Antonio Lillo e il bello del Sud

CULTURA

“La nostra voce non si spezza” al Docks 101

 

«Andate a dirlo a tutti / al presidente all’impiegato / andate a dirlo al papa / e al magistrato andate / e dite al sindaco al suo capo / la nostra voce non si spezza / nemmeno respirando / l’aria spessa nemmeno / con l’acqua alle ginocchia / mentre ci gridate state zitti / silenzio fate i bravi / la nostra voce non si spezza / è un continuo ronzare / e vi dà noia ma è rumore / d’aeroplano in partenza la voce / del motore che sale».  

Martedì 7 agosto alle 19.30 il Docks 101 (Locorotondo, via Nardelli) ospiterà la prima presentazione di “La nostra voce non si spezza” di Antonio Lillo, raccolta di racconti pubblicata da Stilo Editrice, molti dei quali hanno il loro cuore proprio a Locorotondo. Ne parla con lui, Daniela Gentile.

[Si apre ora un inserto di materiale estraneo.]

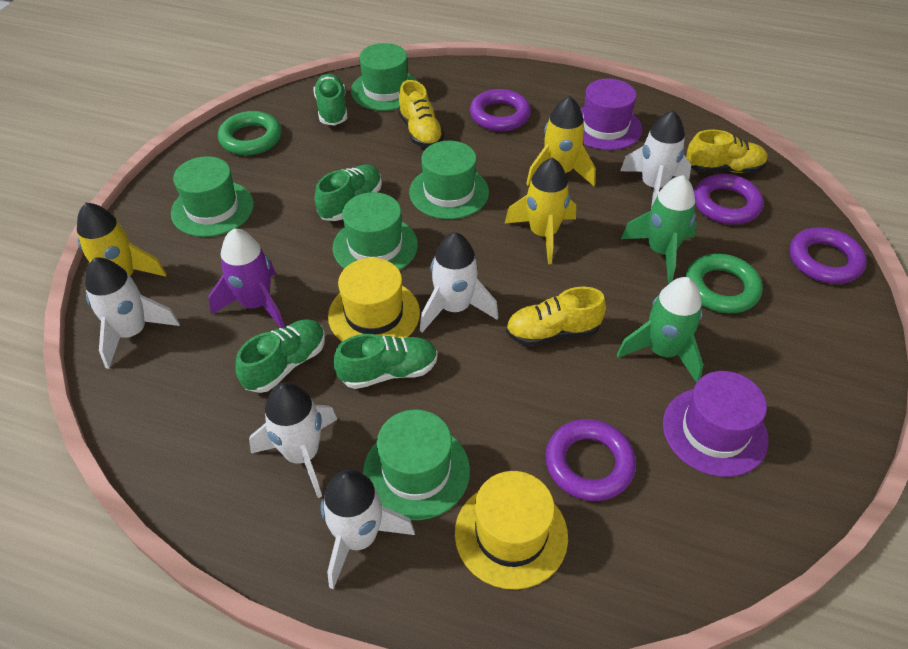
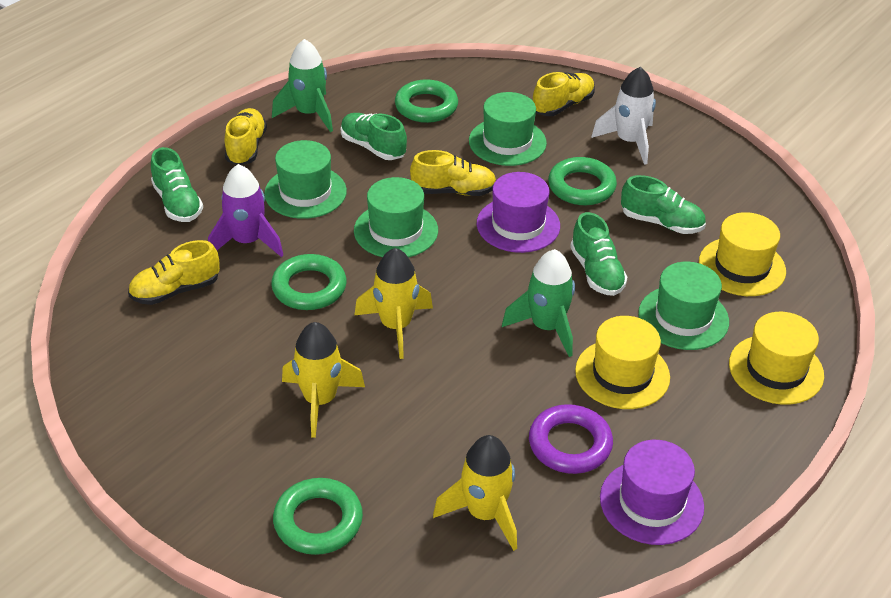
green hat: 5 -> 4
green ring: 2 -> 4
purple ring: 4 -> 1
white rocket: 5 -> 1
yellow hat: 2 -> 3
yellow shoe: 3 -> 4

L’OPERA. Nei racconti qui racchiusi si alternano personaggi malinconici e rinunciatari a sognatori e rivoluzionari; gli uni e gli altri, incuranti della vita che scorre tra le dita, cercano la propria strada, un riscatto possibile ma sempre più improbabile. Intorno a loro prende forma la provincia meridionale, spazio circoscritto e sicuro che sa però anche diventare infido, quando i bisbigli si tramutano in dicerie e gli orizzonti si restringono a quelli di una piazza o di una villa, dove nulla sembra poter accadere se non con un pizzico di follia.

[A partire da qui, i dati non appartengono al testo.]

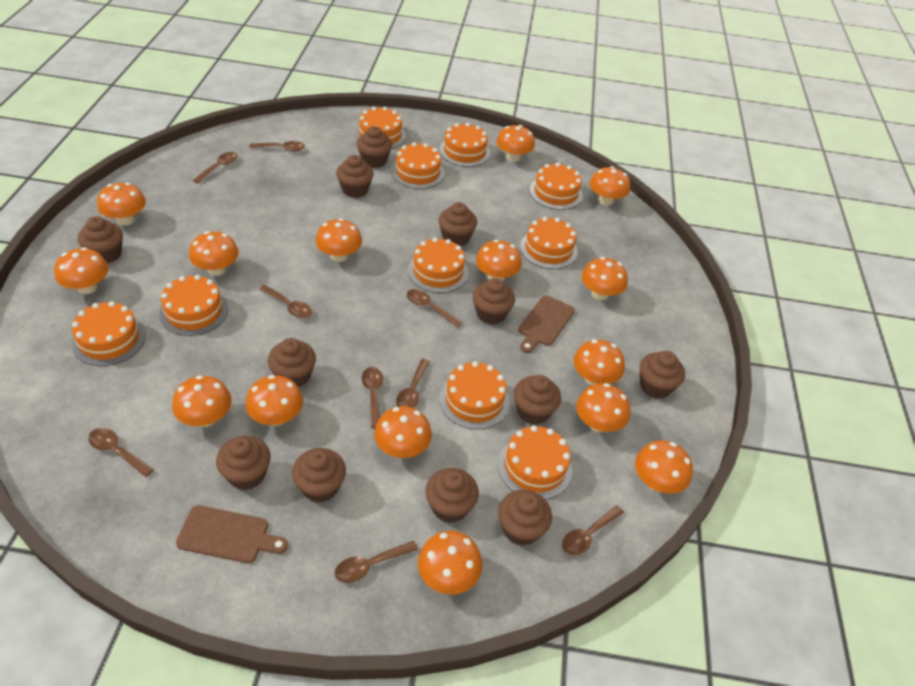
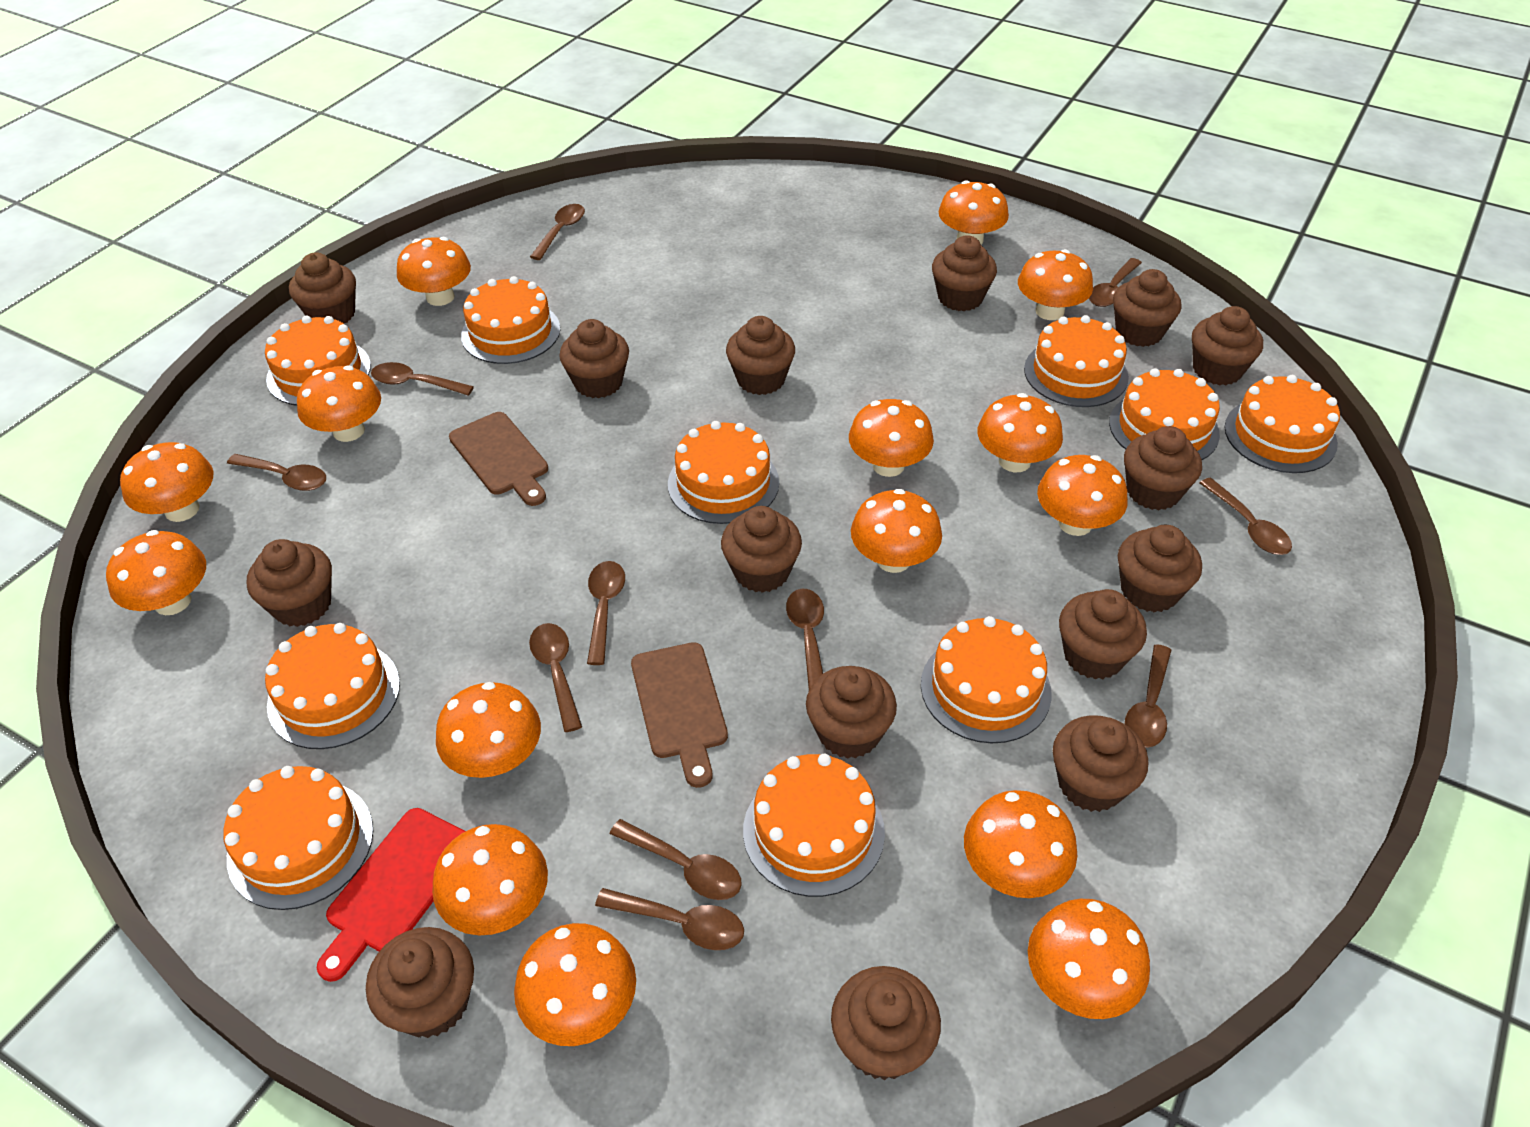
brown cupcake: 12 -> 15
brown spoon: 9 -> 11
red cutting board: 0 -> 1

L’AUTORE. Oltre a essere autore di questi affettuosi bozzetti di vita quotidiana, Antonio Lillo è apprezzato poeta e un agguerrito editore che da anni cerca di portare avanti, con la sua Pietre Vive Editore, una battaglia culturale per il Sud e per il bello che è nel Sud, e che molti fanno finta di non vedere.